Singer Michael Ball tweeted: ‘Her talent was so very rare and special, her service to this country an inspiration to us all and we shall never see her like again.’

Boris Johnson said Dame Vera’s ‘charm and magical voice entranced and uplifted our country in some of our darkest hours’, adding: ‘Her voice will live on to lift the hearts of generations to come.’

A special tribute programme was screened last night on BBC One. Outgoing director-general Tony Hall said: ‘Not only was she dear to many, she was a symbol of hope during the war and is a part of our national story.

Wartime veterans: Dame Vera meeting the Duke of Edinburgh on the 60th anniversary of VJ Day

‘She demonstrated how music and entertainment can bring joy in the most challenging times. Something that will resonate with many people today.’

Vera Margaret Welch was born in East Ham, east London, in 1917 and made her performing debut at a local working men’s club.

Two years later she joined a juvenile troupe and was running her own dancing school at the age of 15.

By 1935 she was singing on the radio with the Joe Loss band. Two years later, she was performing with the Ambrose Orchestra, which played in West End clubs.

When war broke out in 1939 she was 21, and had appeared on early, experimental television alongside regular radio broadcasts.

During the Blitz, she would go to the BBC’s underground studios in central London and sing in the 15-minute show called Starlight, which was broadcast to soldiers around the world.

As part of celebrations for her 100th birthday in March 2017, a giant image of Dame Vera was beamed on to the white cliffs of Dover.

In later years her live performances would often end with a cover of Abba’s Thank You For The Music and in the ’70s she recorded a country album in Nashville.

As well as performing at military bases during and after the war, Dame Vera supported veterans’ charities, including the Royal British Legion.

In 1991, she played a key part in forcing the government to end the anomaly under which a war widow who lost her husband after 1973 received a far higher pension than the widow of a soldier who died before that date.

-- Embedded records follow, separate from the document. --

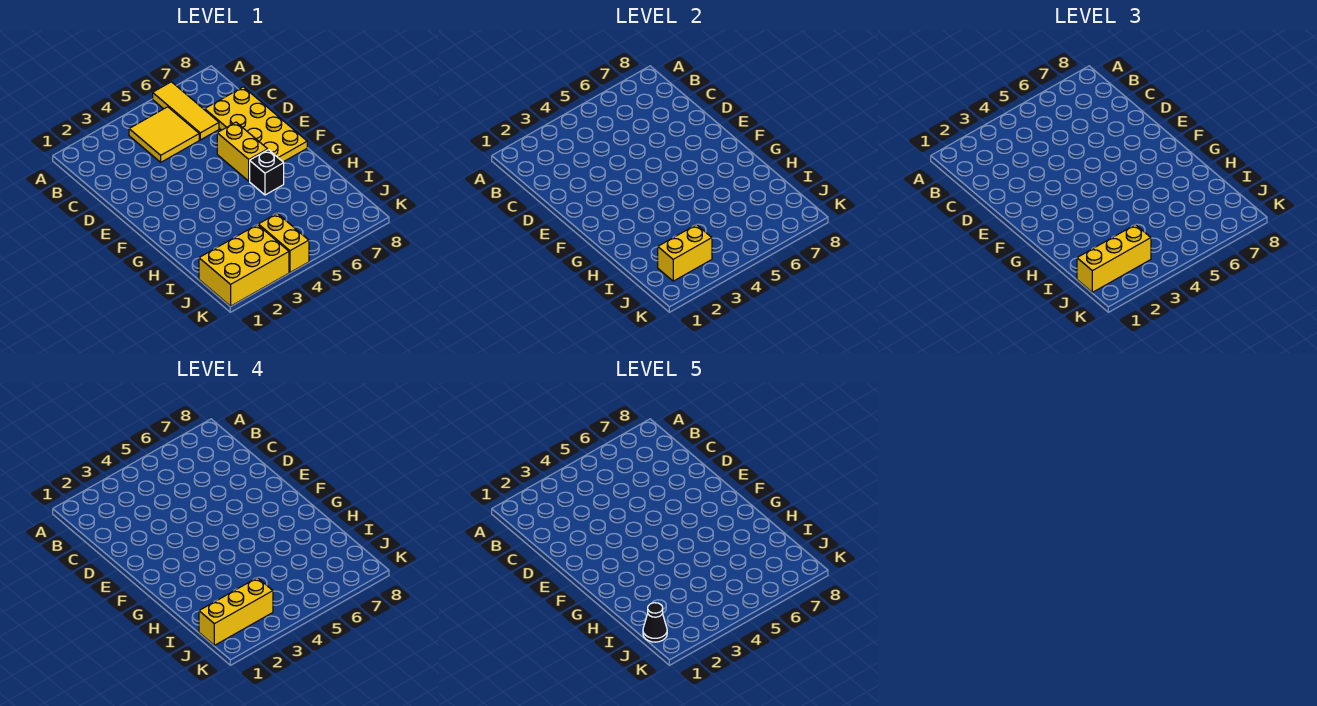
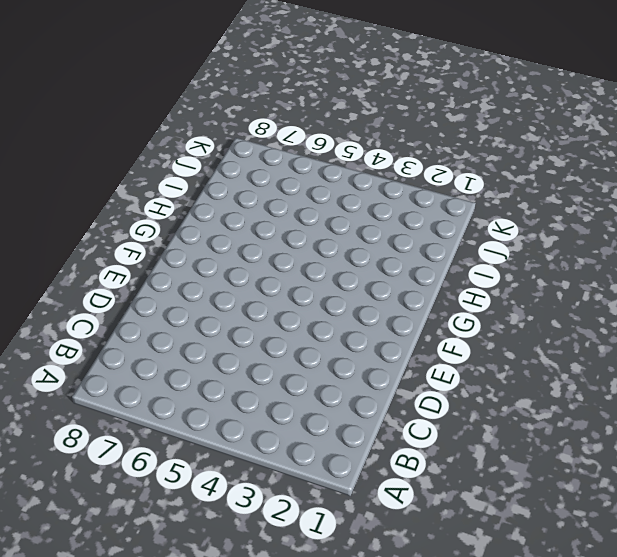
none -> yellow tile A6:C6 level 1
none -> yellow tile B4:C5 level 1

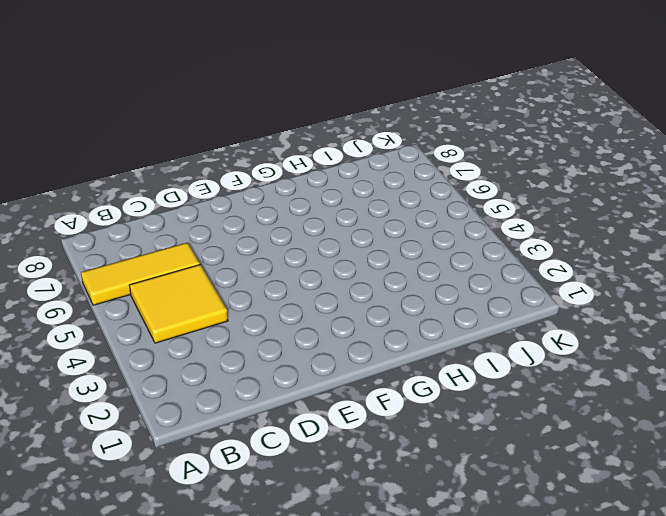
none -> yellow plate C7:F8 level 1
none -> yellow brick E6:F6 level 1

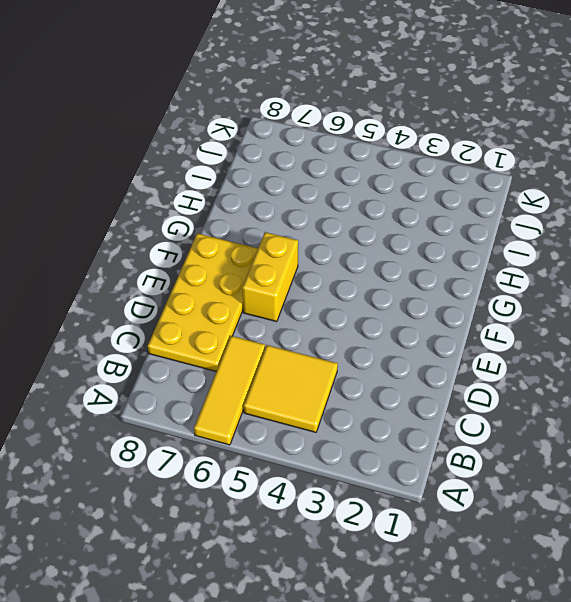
none -> black brick G6 level 1
none -> yellow brick J1:K3 level 1

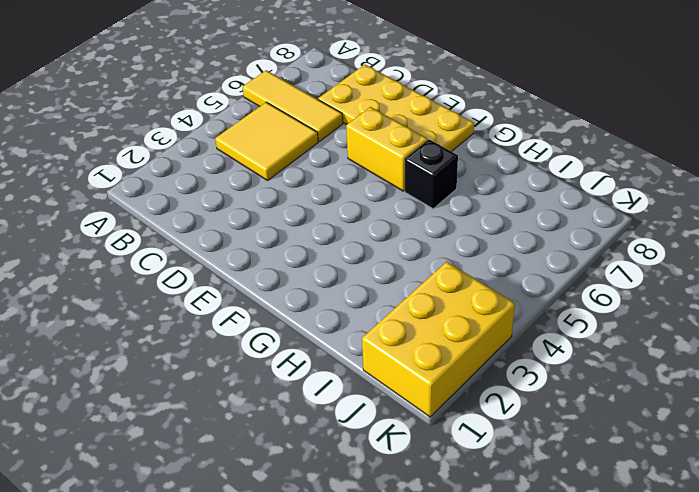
none -> yellow brick J4:K4 level 1
none -> yellow brick J2:J3 level 2

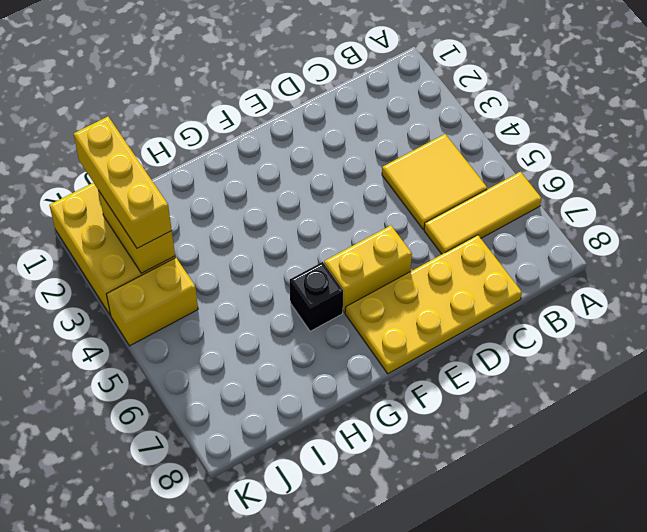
none -> yellow brick J1:J3 level 4
none -> black cone J1 level 5

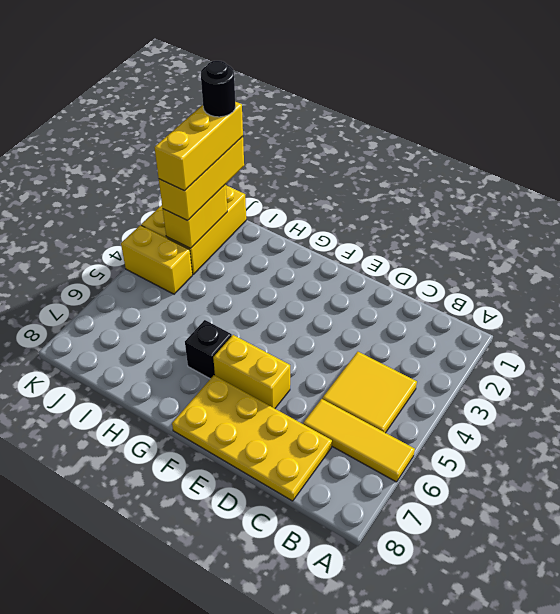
black round brick J1 level 5 -> black cone J1 level 5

She was also a proud holder of the Burma Star and regularly attended the Burma veterans’ annual reunions.

Dame Vera was outspoken in her opposition to the Duke of Edinburgh attending the funeral of Japanese emperor Hirohito in 1989. She felt it was wrong Prince Philip should go since he was president of the Burma Star Association.

A dame since 1975, in 2016 she became a Member of the Order of Companions of Honour in the Queen’s birthday honours, for her services to entertainment and charity.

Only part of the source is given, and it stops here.